A power tower is a mathematical concept in which an exponent is raised to another exponent, and this process is repeated multiple times. For example, a power tower of 2 with a height of 3 would be written as 2^(2^2), which is equivalent to 2^4 or 16.

## 2. How do you calculate the area enclosed by a function involving 2 power towers?

To calculate the area enclosed by a function involving 2 power towers, you would need to first graph the function and determine the boundaries of the enclosed region. Then, you can use integration techniques to find the area under the curve within those boundaries.

## 3. What is the significance of finding the area enclosed by a function involving 2 power towers?

Finding the area enclosed by a function involving 2 power towers can help in understanding the behavior and properties of the function. It can also be useful in solving real-world problems that involve exponential growth or decay.

## 4. Are there any specific methods or techniques for finding the area enclosed by a function involving 2 power towers?

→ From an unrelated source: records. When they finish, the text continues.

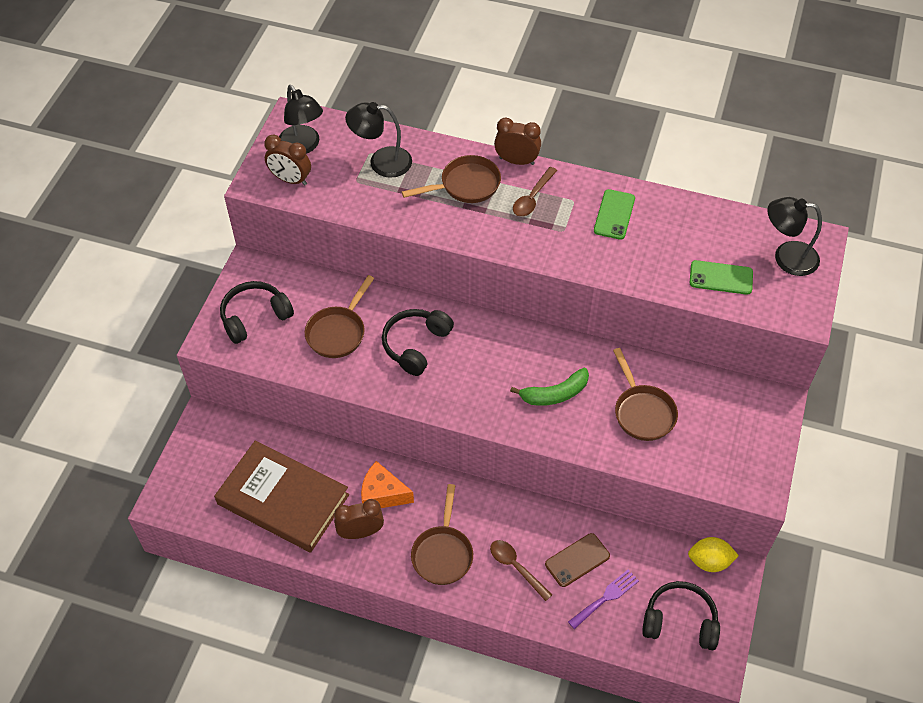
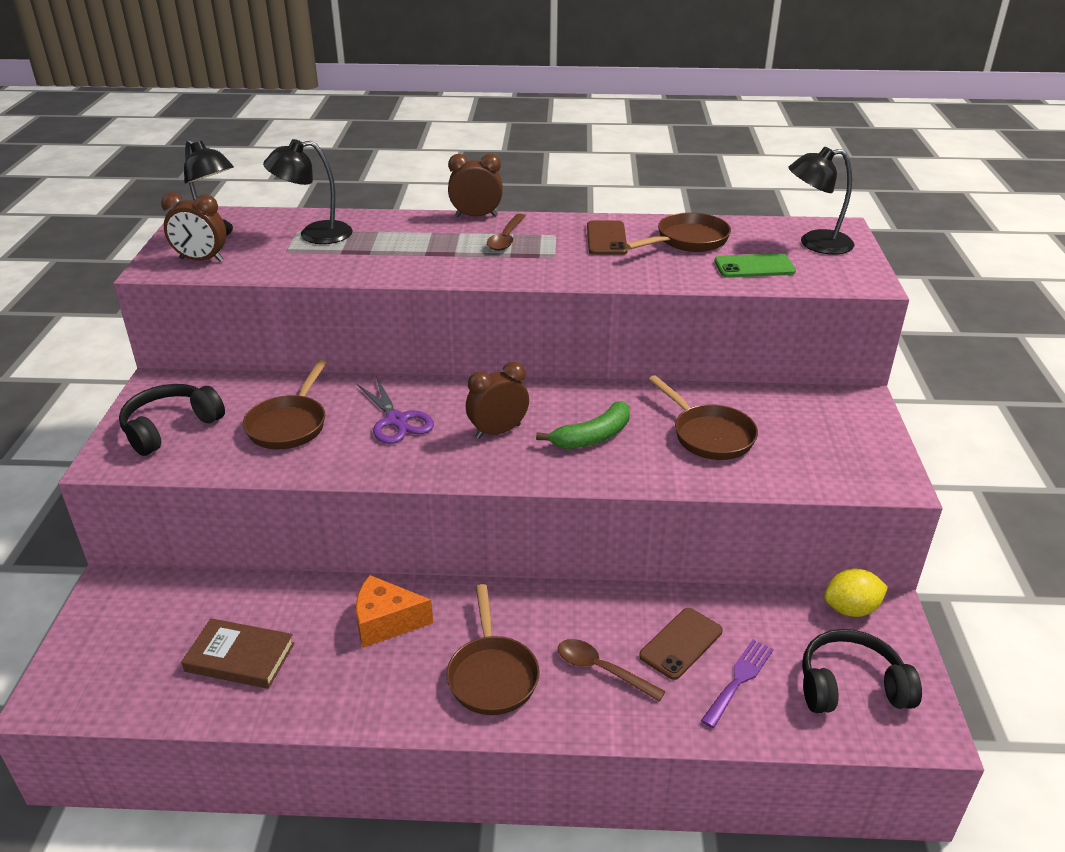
camera: 15 degrees left, 20 degrees down
(283, 499) = (240, 657): brown book -> brown book, size x0.55
(360, 532) = (365, 674): brown clock -> brown clock (498, 431)
(416, 345) = (397, 421): black headphones -> purple scissors
(465, 185) = (423, 239): brown pan -> brown pan (688, 241)
(614, 214) = (606, 238): green phone -> brown phone

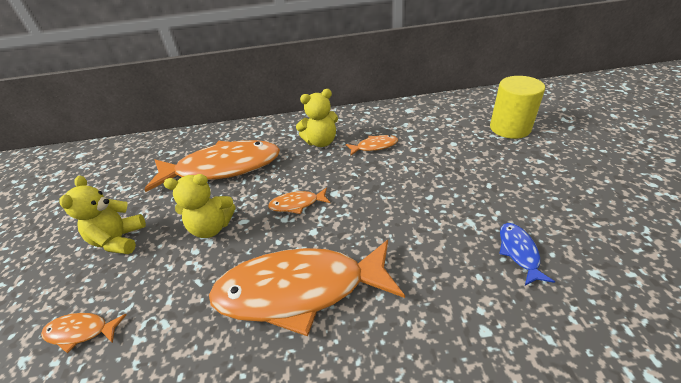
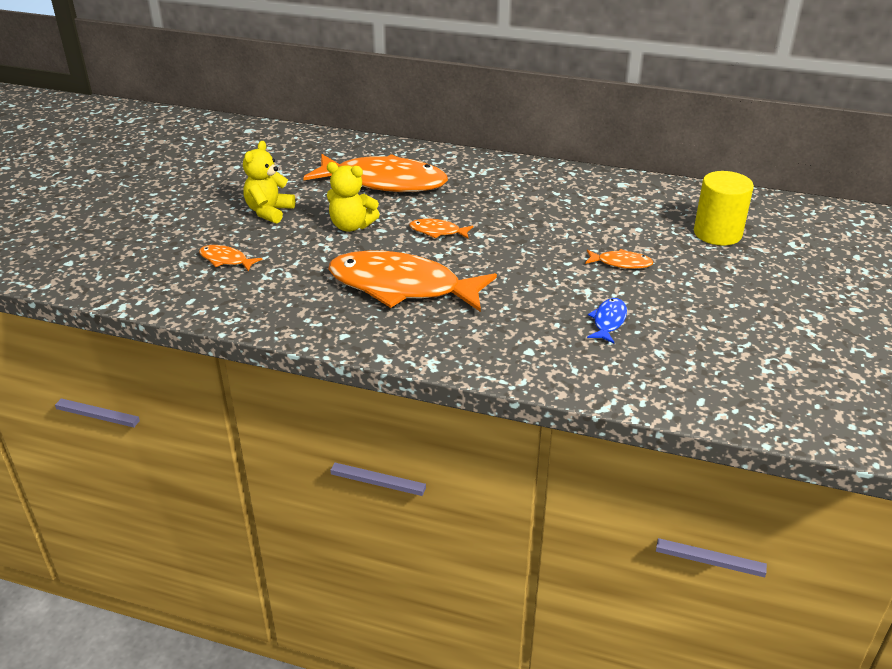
camera: 20 degrees right, 5 degrees down
(321, 142) = (498, 187): yellow teddy bear -> none
(374, 146) = (551, 207): orange fish -> orange fish (621, 263)

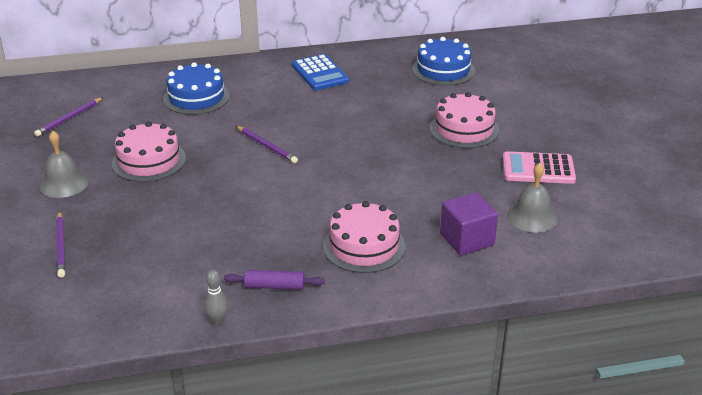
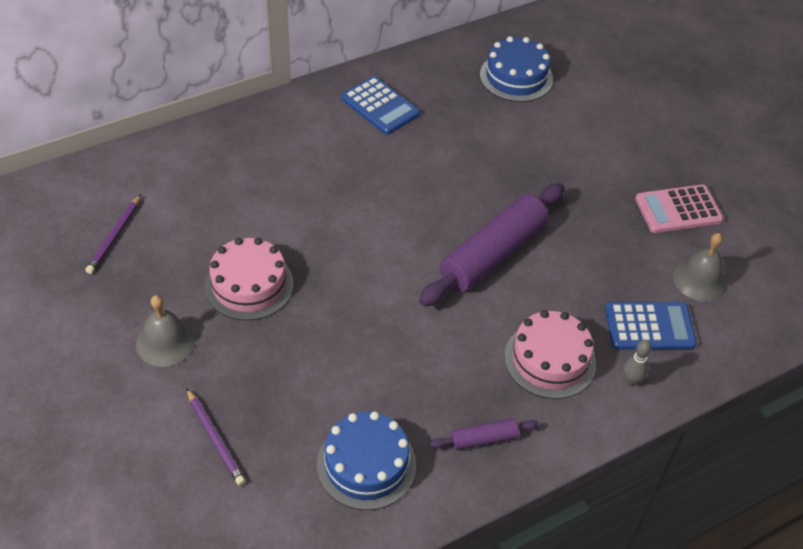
camera: 20 degrees left, 15 degrees up
(196, 97) = (253, 172): blue cake -> blue cake (366, 464)
(217, 321) = (446, 502): grey bowling pin -> grey bowling pin (631, 381)
(266, 146) = (374, 234): purple pencil -> none
(356, 172) = (492, 254): none -> purple rolling pin
(464, 129) = (578, 165): pink cake -> none
(466, 240) = (649, 326): purple cube -> blue calculator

Yes, there are various integration techniques that can be used to find the area enclosed by a function involving 2 power towers, such as the substitution method or the integration by parts method. The choice of method may depend on the complexity of the function.

## 5. Can the area enclosed by a function involving 2 power towers be negative?

No, the area enclosed by a function involving 2 power towers cannot be negative. This is because the area under a curve is always considered to be positive, and the power tower function involves only positive values.